Monday, August 15, 2011
The Orality of Morality
So, I didn't really plan to keep going on the topic of morality, it just came up in online discussion, first about McLuhan and Morality, and then on The Medium of Morality, where I wrote about morality viewed as a medium. And based on a comment on that post left by Mike Plugh, I figured just a bit more elaboration would be worthwhile here, so here's just one more post on the subject.
While considering morality as a medium in and of itself, we can also talk about morality as it relates to the medium of writing, and the medium of speech. Language, which exists primarily as speech, is the basis of morality as a medium (just as it's the basis of writing, printing, radio, etc.), and for the vast majority of human history, language exists only in spoken form, which is why I have give this post the title of The Orality of Morality.
In oral cultures, morality does not exist in the form of written rules, it is not codified in that sort of permanent form, nor is it expressed in abstract formulations such as laws. Rather, morality is established informally, by norms that are unspoken but known, understood, and for the most part accepted within the culture (where the population is small and pressure to conform is high). When morality is expressed, it is expressed in the form of narrative, as myths and parables, which are recited and performed as ritual drama.

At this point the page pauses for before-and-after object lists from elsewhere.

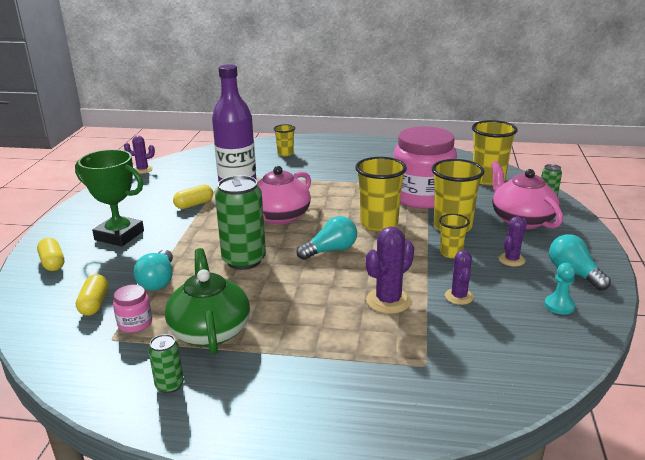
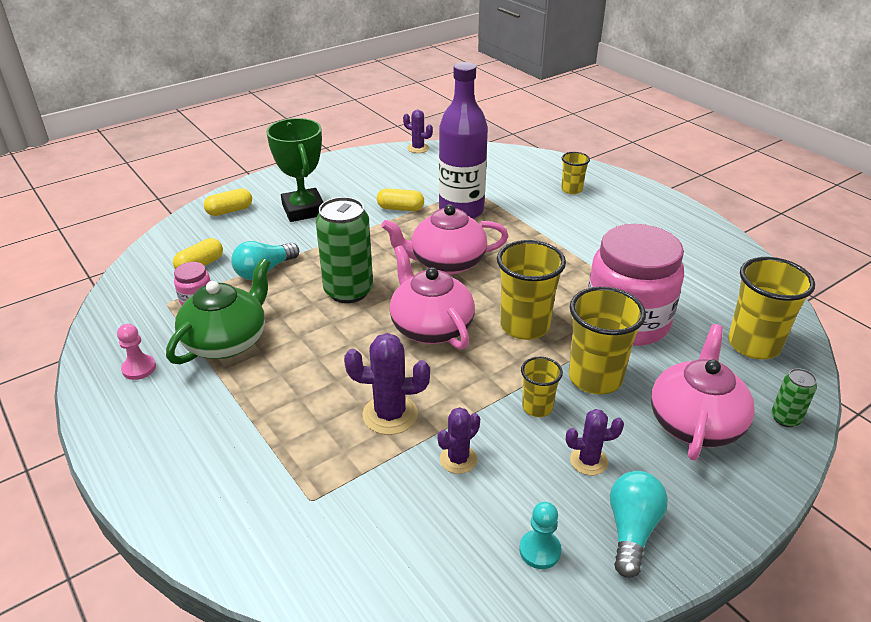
camera: 45 degrees right, 10 degrees up
(52, 263) = (229, 211): yellow capsule -> yellow capsule turned 45 degrees clockwise
(169, 385) = (139, 368): green can -> pink pawn
(330, 250) = (431, 327): turquoise light bulb -> pink teapot

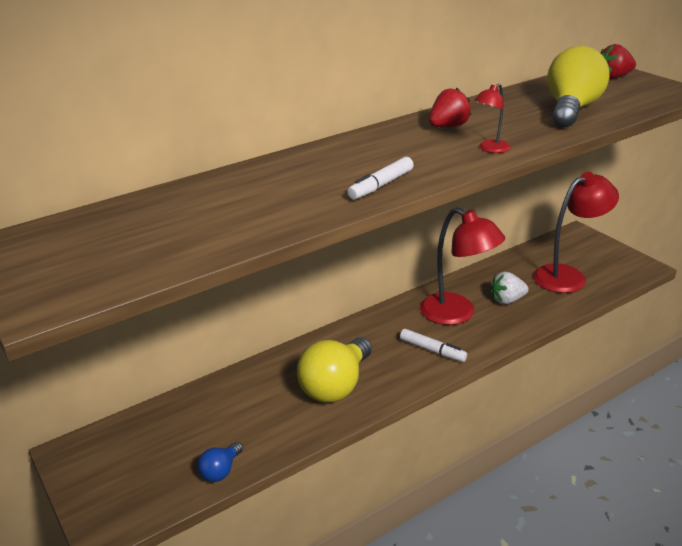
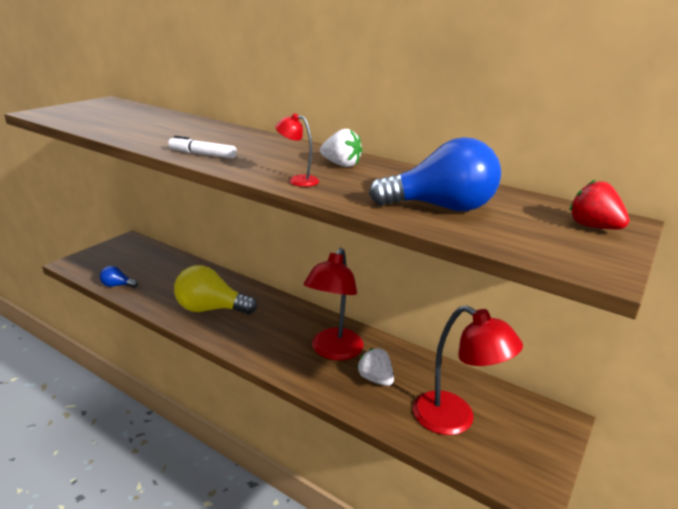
camera: 65 degrees right, 5 degrees down
(432, 350) = (272, 346): white marker -> none
(448, 126) = (341, 164): red strawberry -> white strawberry
(571, 109) = (441, 207): yellow light bulb -> blue light bulb

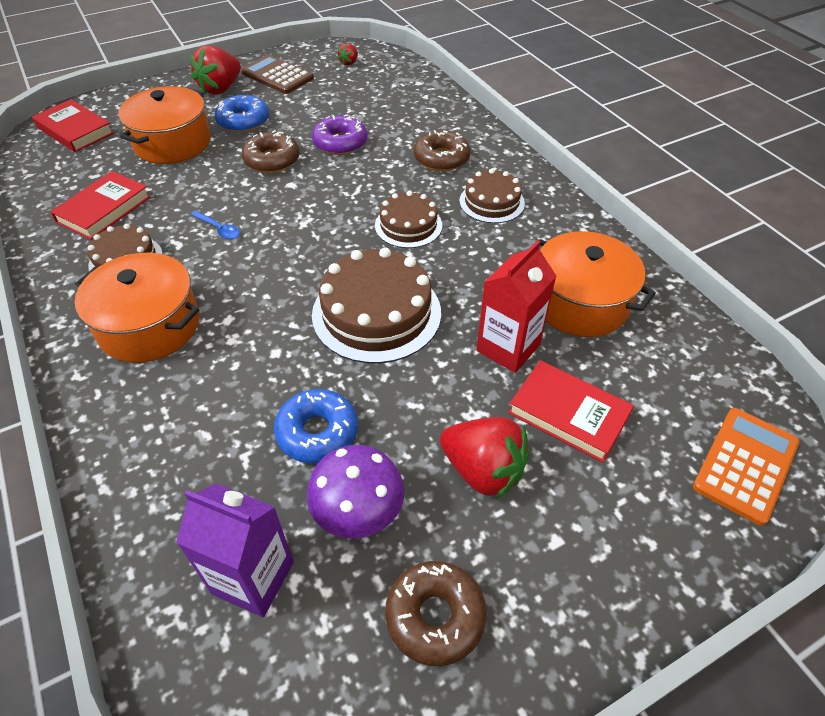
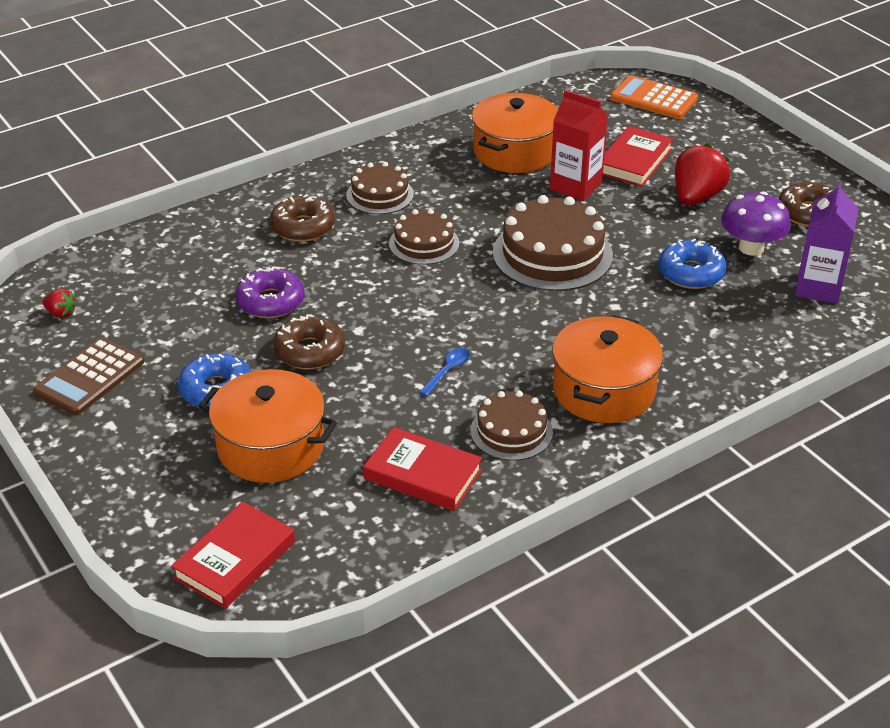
camera: 95 degrees left, 10 degrees down
(221, 89) = (122, 428): red strawberry -> none

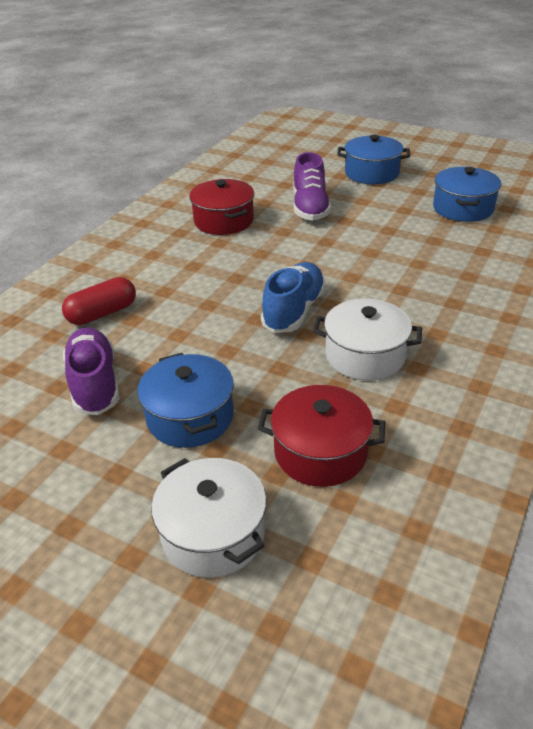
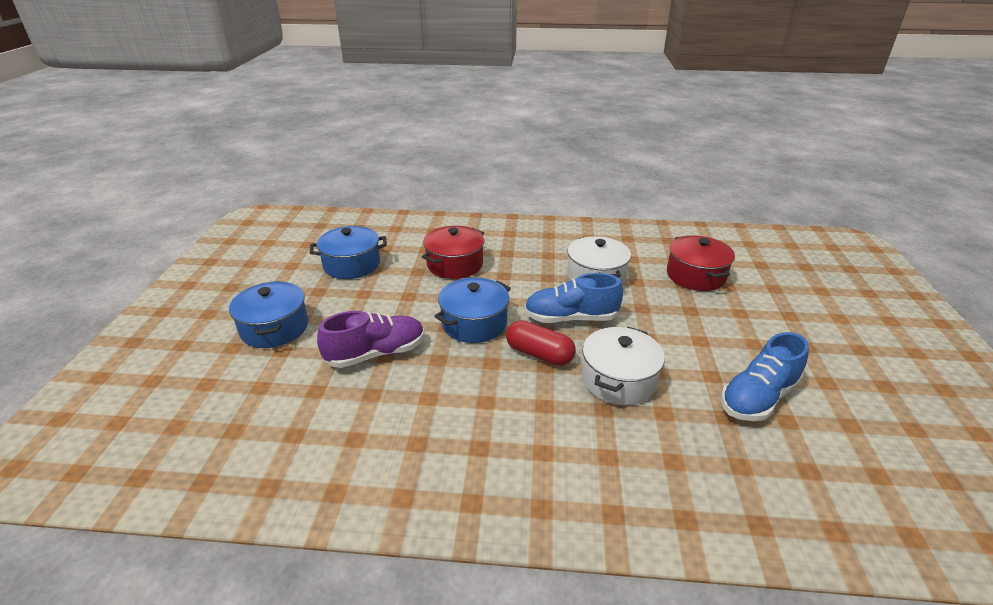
camera: 115 degrees left, 5 degrees down
(94, 384) = (758, 397): purple shoe -> blue shoe
(102, 313) = (676, 442): red capsule -> red capsule (539, 354)
(190, 417) = (729, 332): blue pot -> blue pot (474, 323)
(213, 533) = (789, 296): white pot -> white pot (618, 380)
(223, 221) = (433, 415): red pot -> red pot (455, 264)

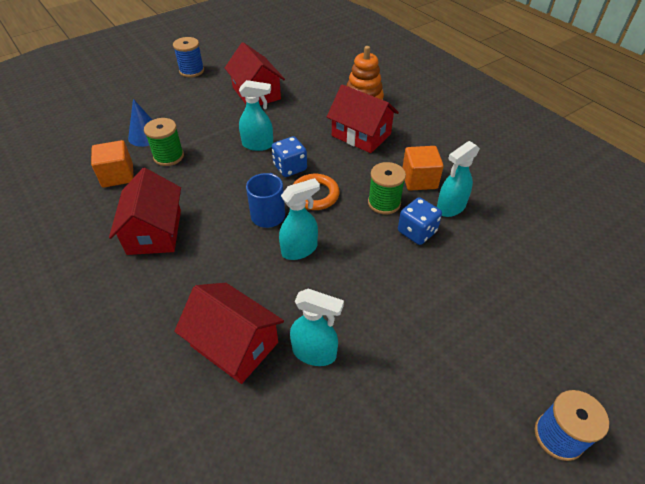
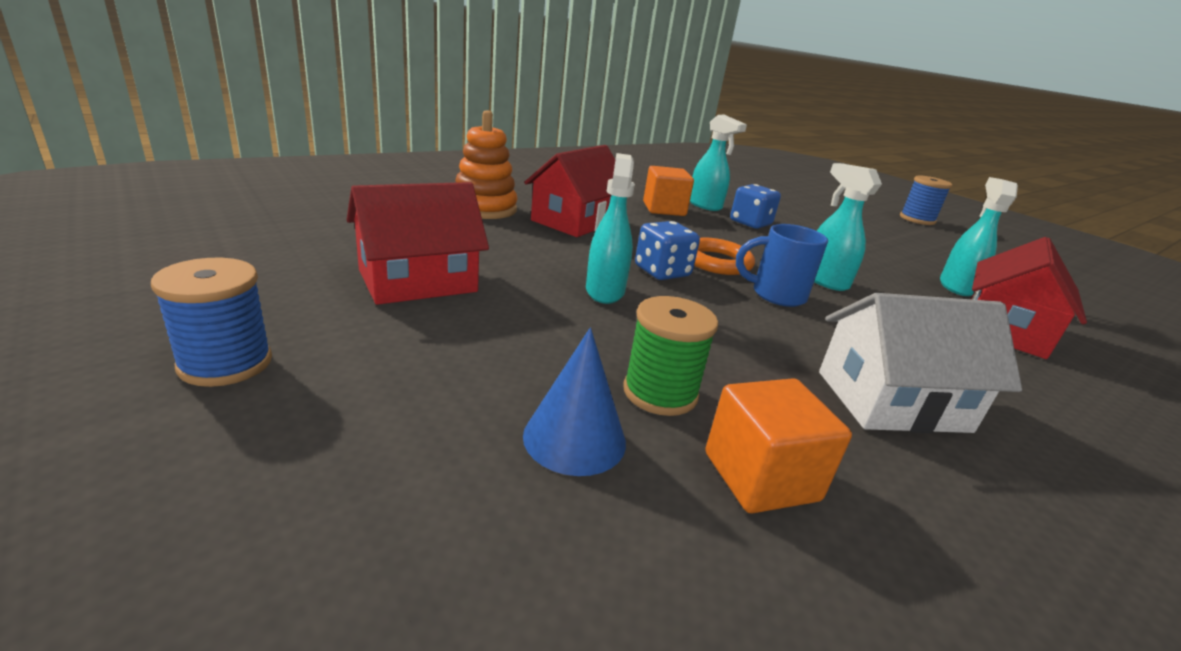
camera: 95 degrees left, 20 degrees down
(154, 232) = (892, 401): red house -> white house
(384, 203) = (712, 229): green spool -> none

Because there is no fixed text, variation and multiformity is the rule, so that flexibility and change comes easily. This means that a culture's morality can easily adapt to changing circumstances.
When writing is introduced into a culture, and eventually there's a written document that serves as the basis of morality, the flexibility of oral tradition is lost, and ideas take hold along the lines of literal interpretation, letter of the law, original intent, orthodoxy, fundamentalism, and an either/or approach that introduces the possibility of heresy, not to mention conversion, in regard to religious morality.
An emphasis on interpretation of texts, which is always required but not always highlighted, allows for a retrieval of some aspects of orality, the restoration of dialogue and flexibility. This introduces a new problem, however, as time passes and the text becomes less and less relevant to the contemporary situation, requiring greater and greater interpretative leaps, both to understand the meaning of the text, and to make it relevant. A further problem is introduced as the interpretations are turned into fixed texts themselves, and therefore replace flexibility with new rigidities.
At a certain point, the distance between a long tradition of interpretation and the original text prompt some adherents to call for a return to the original text. But a return to the original text can only result in new interpretations. This has the effect of wiping away interpretations that no longer seem relevant, allowing for new interpretations not limited by earlier ones and therefore better able to speak to the present day, simplifying a system that may seem to have grown overly complex, and restoring some bit of flexibility to the system.
And then the cycle begins anew. As literates, we are able to articulate, analyze, and think abstractly about morality, and this has truly led to evolution and progress in respect to morality, but not without cost. The price we pay is that loss of flexibility, of concrete grounding, of the dialogic quality of response, which Martin Buber noted is the basis of responsibility. The loss is so very deep and significant that we keep trying to restore it, or compensate for it, trying to find a way back to the orality of morality.